Il vino che si nutre di vento

C’è una solitudine dello spazio, una solitudine del mare, una solitudine della morte, scriveva Emily Dickinson. Quella del mare è un dolce perdersi nei riflessi del blu e dell’azzurro-verde; è profumo intenso, sale, iodio, brezza che accarezza la pelle. Il mare è la nostra seconda terra: siamo penisola circondata dall’acqua, zattera nell’infinità, nella profondità e nella trasparenza.

Il perimetro è linea di demarcazione sottile e incerta, è costa sabbiosa o rocciosa dove scoccano le vigne. Uve magiche che si nutrono di luce, di vento, di sole, della fertile ricchezza dei terreni, della forza dei suoi costituenti: sali minerali, fossilizzazioni vegetali e marine, argille, tufi, arenarie, sostanze vitali. I vini che sbocciano come un fiore inconsueto e profumatissimo, sono caratterizzati da quest’acquatica vicinanza: sulle isole grandi, Sicilia e Sardegna, più caldi e corposi, possenti e fruttati; in Liguria, un poco spigolosi, acidi e asciutti, sull’Adriatico armonici e sereni, sul Tirreno lunghi e grassi.

Questo è ciò che a noi piace: la diversità, l’inatteso, l’imprevisto. Come in un dedalo antico i profumi si muovono, rincorrendosi lungo la nostra penisola, e qui, ora, siamo a Furore, piccolo borgo arroccato sopra Positano, in uno degli angoli più belli del mondo, fatto di mare e costasassosa.

La vite a Furore rappresenta egregiamente, nel suo significato più profondo, quello di rampicante, tralci e lianeche si spingono verso il cielo. Vedere queste piante aggrappate sui muri verticali della costiera, lascia senza parole. I vitigni sono quelli di sempre, si chiamano Ginestra, Fenile e Ripoli, in un assemblaggio non comune ma al tempo stesso tipico e coltivato con un sistema di allevamento simile a una pergola di montagna.

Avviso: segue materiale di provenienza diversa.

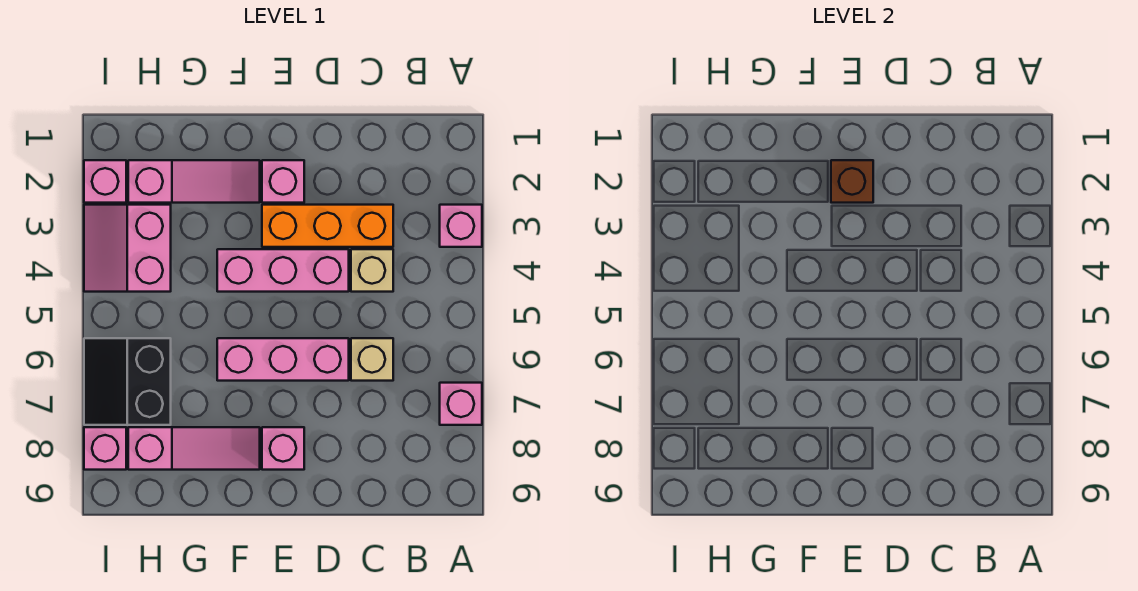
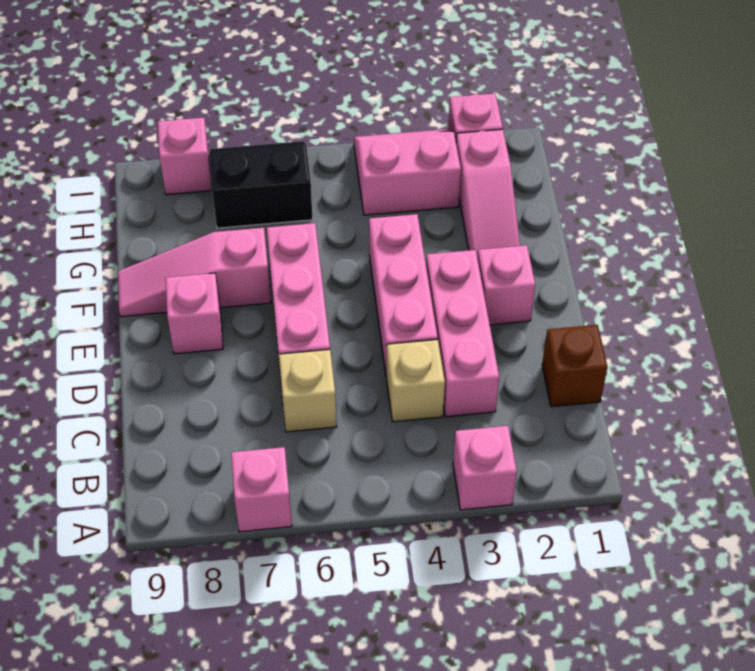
orange brick C3:E3 level 1 -> pink brick C3:E3 level 1
brown brick E2 level 2 -> brown brick C1 level 1
pink slope F8:H8 level 1 top H -> pink slope F7:F9 level 1 top 7

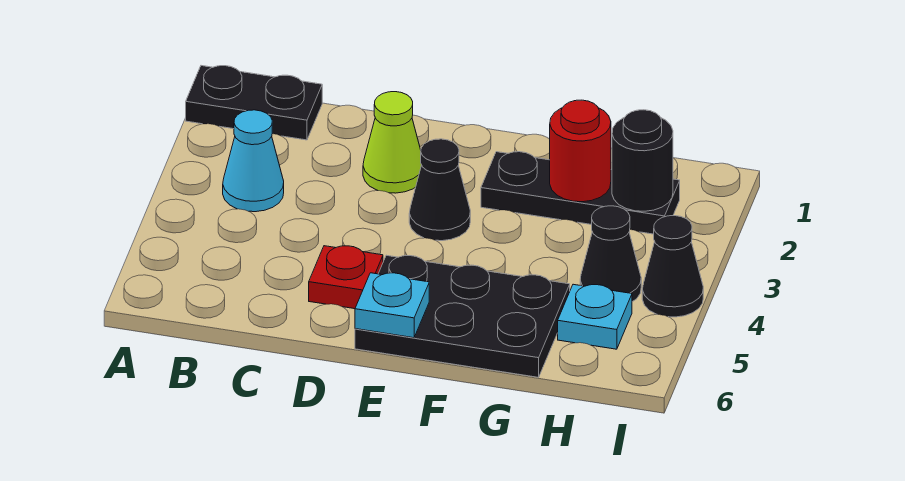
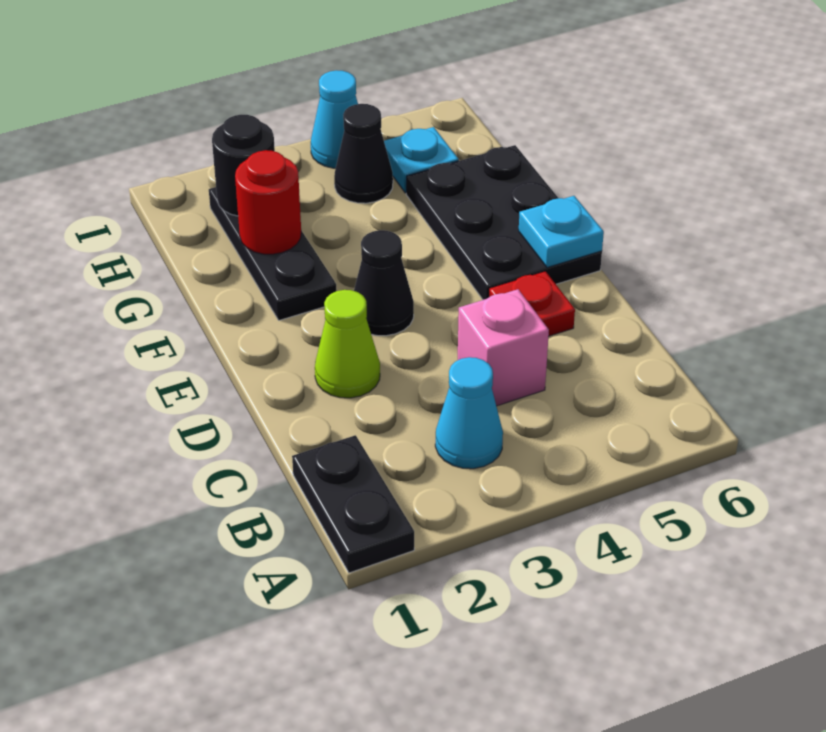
none -> pink brick C4 level 1
black cone I4 level 1 -> cyan cone I4 level 1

Qui, con impegno e sacrificio quotidiano, Andrea e la moglie Marisa ricavano un liquido che descrive il legame unico e complesso di questa magnifica fotografia.

La cantina, scavata faticosamente nella roccia, tiene a dimora i piccoli contenitori di legno utilizzati per l’affinamento del vino, il Fiord’uva come forse lo avrebbe scritto Veronelli, enfatizzando il rapporto tra il fiordo, spaccato di rocce, e il mare. I suoi profumi dolci e maturi ricordano le erbe di campo, i fiori bianchi, i piccoli frutti bianchi e gialli. Non finisce di stupire il suo approccio persistente e ampio, diverso. Il palato è sempre piacevole e morbido, arricchito da quella sensazione decisamente inusuale che contraddistingue i vini della costa. Al palato viene lasciato molto spazio a particolari note inorganiche, di terra e argilla, di pietre umide e zolfate. Vale la pena ricercare queste bottiglie e aprirle con la consapevolezza di bere un nobile del sud, un nobile del mare, che solo grazie a Marisa Cuomo e Andrea Ferraioli ha ricevuto il posizionamento che merita.

Fiorduva Furore Bianco 2011

Delicato e rotondo, fine e generoso di frutta gialla matura.

Fiorduva Furore Bianco 2006

Ancora giovane, lento a rivelarsi, di pietra, salino e vegetale.

Fiorduva Furore Bianco 2004

Di assoluto equilibrio gustativo, armonia e texture.

Fiorduva Furore Bianco 2001

Perfetta fusione di nuance mature e tocchi agrumati. Da servire con crostacei oppure vicino a un risotto con triglie e porcini.